Portrait of Bath: Amy Peake, founder of Loving Humanity

“The thought that any girl wouldn’t have the potential to flourish, to me, was just unacceptable.”

Meet the unstoppable Amy Peake, the founder of Bath-based charity Loving Humanity, which provides at-cost sanitary product micro-factories to some of the poorest communities in the world.

Loving Humanity’s story begins in 2014, when Amy was working as a personal trainer and Pilates teacher alongside raising her family. Whilst waiting for a doctor’s appointment, Amy was leafing through a magazine. She stumbled across a photograph of 18,000 people queuing for bread in a refugee camp in Damascus. Focusing on a woman in the foreground of the image, it suddenly struck Amy that there must be millions of women and girls in conflict zones and slums without access to sanitary products.

How, she wondered, do they cope?

Amy spent the next seven years travelling to refugee camps across the globe, discovering the need for sanitary products in these communities (not only for menstruation, which prevents millions of girls from attending school, but also for the increasing problem of incontinence), and learning about the various methods that could allow these products to be produced easily on location. To carry out this work, Loving Humanity was founded: a charity project which, with the help of a small community of donors, could begin to restore dignity where it had been ripped away.

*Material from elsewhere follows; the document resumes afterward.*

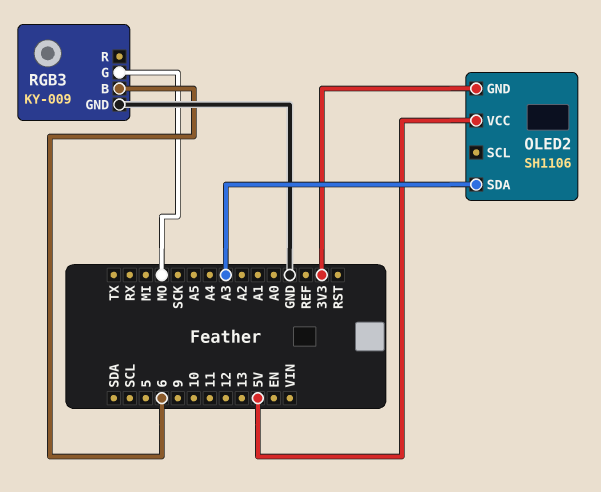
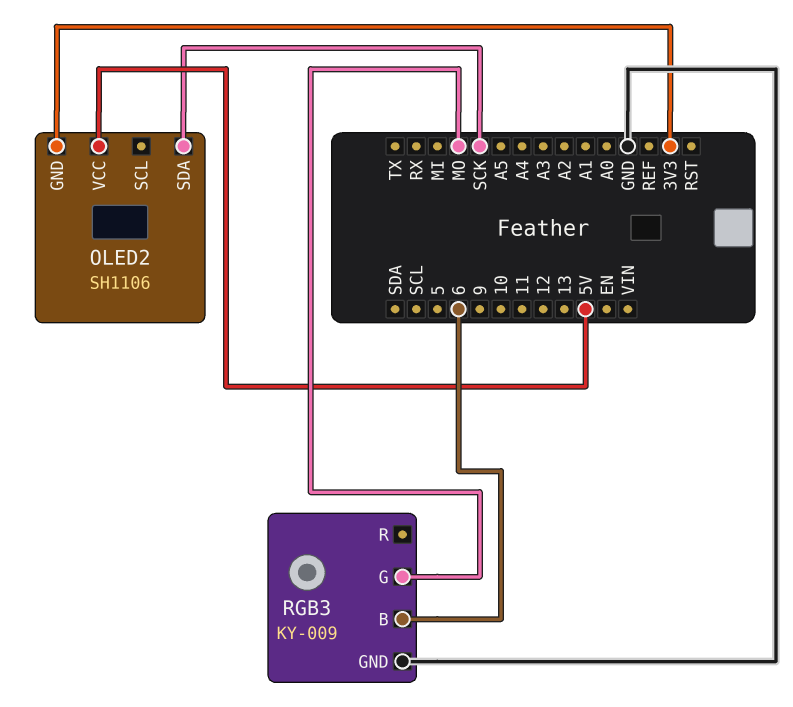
OLED2 pin SDA: A3 -> SCK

 In 2016, Loving Humanity opened its first sanitary product factory in Zaatari refugee camp, five miles south of the Syrian border. Working alongside UNHCR and the Norwegian Refugee Council, Amy employed thirty of the most vulnerable women in the camp to run the factory. It was the charity’s first success story.

Momentum built for Loving Humanity after its work was covered by the BBC. After this, Amy can recall receiving hundreds of messages from people all over the globe who wanted the charity’s support.

Today, 27,000 girls a month use Loving Humanity’s pad kits, and there are 78 women across the world in Sierra Leone, Jordan, Burundi and Nairobi who are empowered through  working and training at their local sanitary product micro-factories.

At home in Bath, Amy juggles her Loving Humanity work with being the mother of three daughters and studying mediation and conflict resolution. Central to her drive to improve the world is her belief that all people are powerful, and that “if we choose to act, we can be the change we wish to see in the world.”

Amy is now looking to scale up the charity’s work to help other local organisations establish micro-factories of their own and enable thousands more girls to remain in education for as long as possible.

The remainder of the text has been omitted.